The theme of this year’s celebrations – “Teachers at the heart of education recovery” – reflects concerns worldwide about the effects of the Covid-19 pandemic on teaching and learning. A World Teachers’ Day Fact Sheet published on the same website provides data on vaccination rates among teachers, the size of the teacher workforce, pupil-teacher ratios (also referred to as learner-educator ratios), teacher training (on pedagogy and effective use of technologies, along with professional, psycho-social and emotional support) and the status of the profession. Most worrying for our continent is the information on teacher shortages and the fact that they remain most acute in sub-Saharan Africa.

In an article published online in September this year, education economist Martin Gustafsson and Tsekere Maponya (deputy director at the Department of Basic Education’s Human Resource Planning, Provisioning and Monitoring unit) analysed the projected effects of a large wave of retirements among South African teachers – peaking around 2030 and ending in 2040 – on the educational landscape in the country. While acknowledging this as an opportunity for younger teachers to enter the profession, Gustafsson and Maponya questioned the capacity of universities to rapidly increase the output of teacher graduates and identified the consequences of an undersupply of teachers for class sizes in the already over-burdened public sector.

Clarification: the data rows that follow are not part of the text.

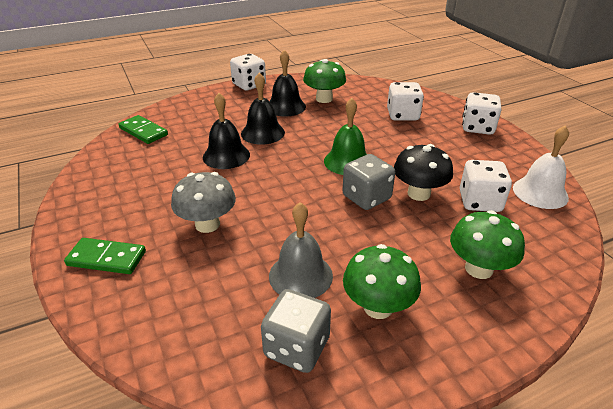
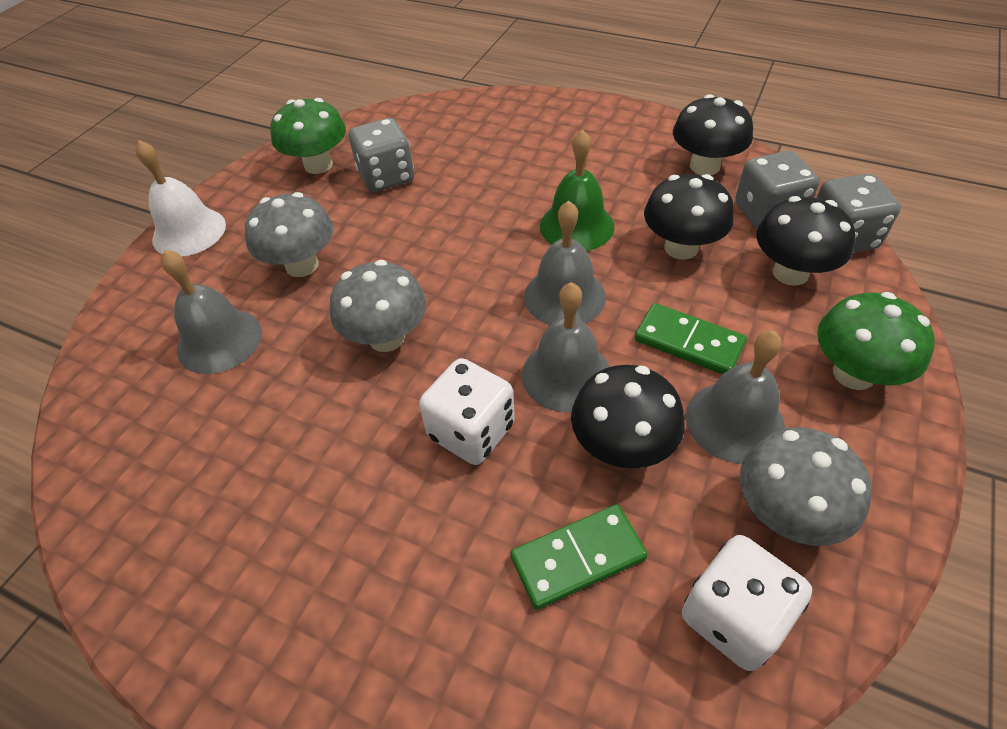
black bell: 3 -> 0
black mushroom: 1 -> 4
green mushroom: 3 -> 2
grey bell: 1 -> 4
grey dice: 2 -> 3
grey mushroom: 1 -> 3
white dice: 4 -> 2

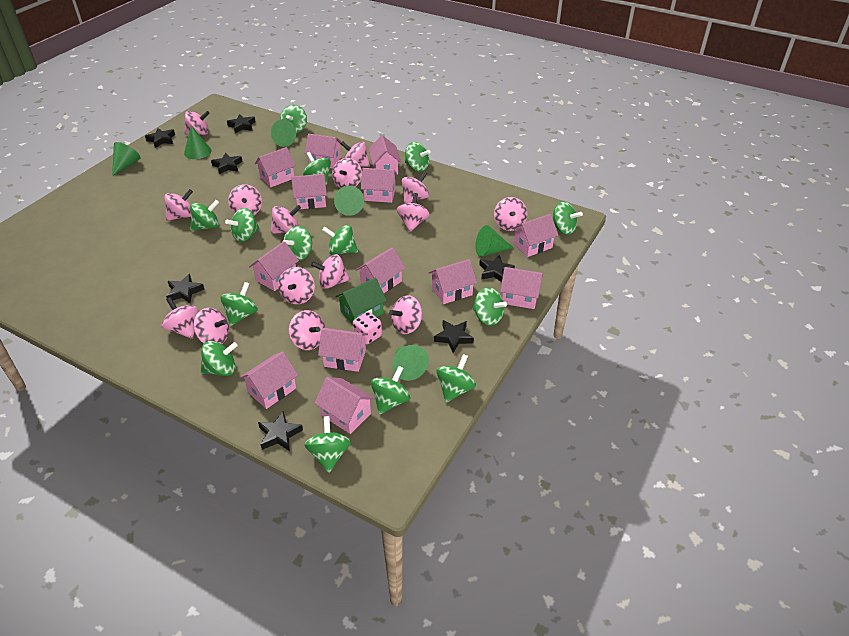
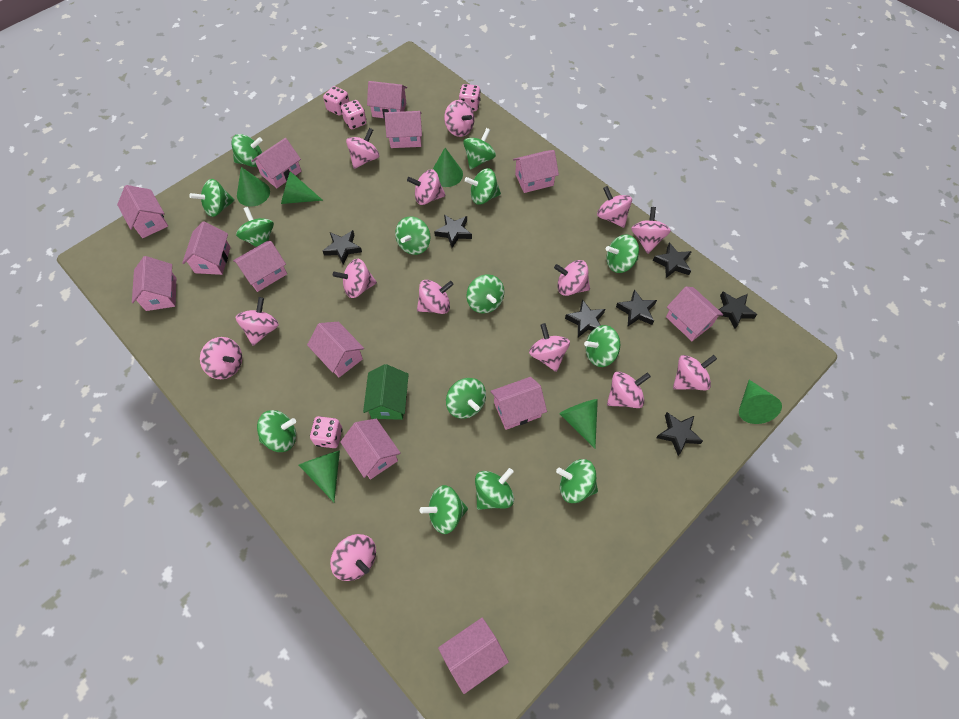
pink dice: 1 -> 4
pink spinning top: 15 -> 14

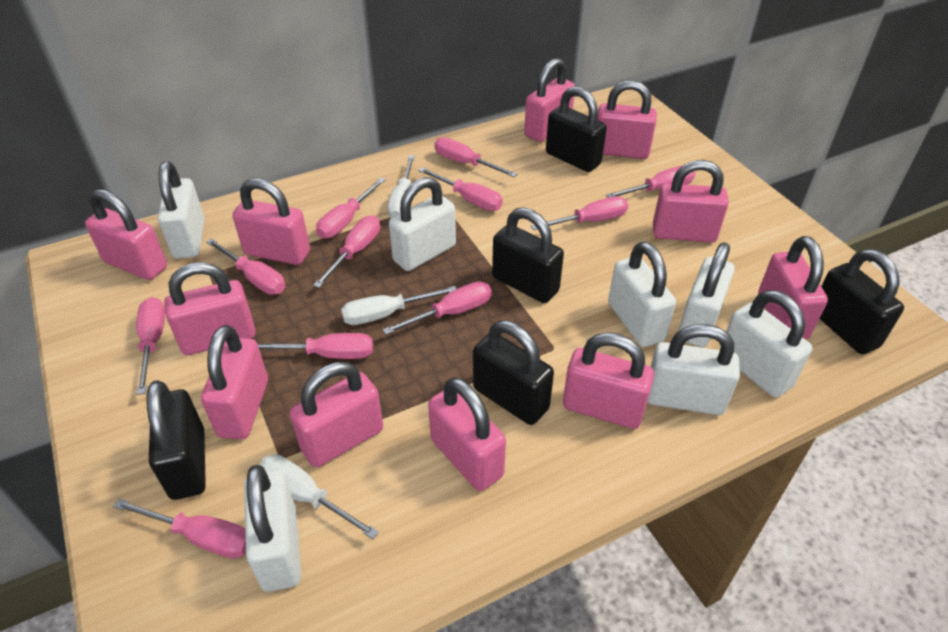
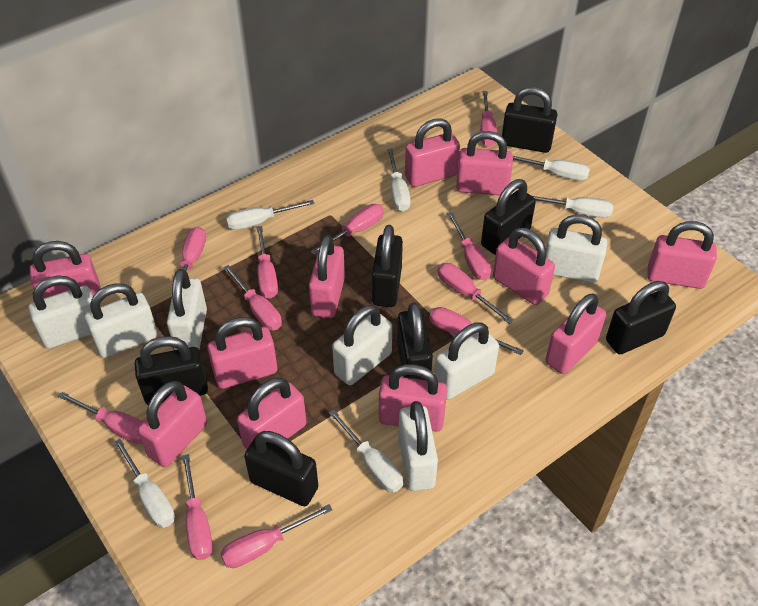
black padlock: 5 -> 7
white screwdriver: 3 -> 6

While the situation in independent schools is demonstrably easier at this stage, it is clear that the general outlook for education in our country will be improved only through careful planning and consultation among different bodies, including tertiary training programmes and primary and secondary schools in both the private and public sectors.

In the meantime, we remain grateful to our teachers for the care and guidance they give our children, and for the small, daily acts of kindness and recognition they extend beyond the classroom, to their colleagues at St Mary’s and other schools, to our parents, and to teacher interns training on our campus, visiting from outside institutions, or learning from them online.

The acknowledgement and support of our teachers by the St Mary’s community over the last 18 months of adjusted learning and teaching has been vitally important. What the class reps in the Junior School did on World Teachers Day with their magnificent display of flowers and festive bunting in our staff rooms (like the famous scene in The Great Gatsby when “a greenhouse arrived [at Nick Carraway’s house], with innumerable receptacles to contain it”) and the provision of platters of sweet and savoury food prepared by Olives & Plates and spread across the tables was wonderfully, outrageously uplifting.

Their gesture, accomplished while the teachers were busy in their classrooms, and discovered by them at different stages of the day, felt like “a brisk symbol of optimism,” or poet Philip Larkin’s “enormous yes” – thank you to Donna Vance and her team for a magical day.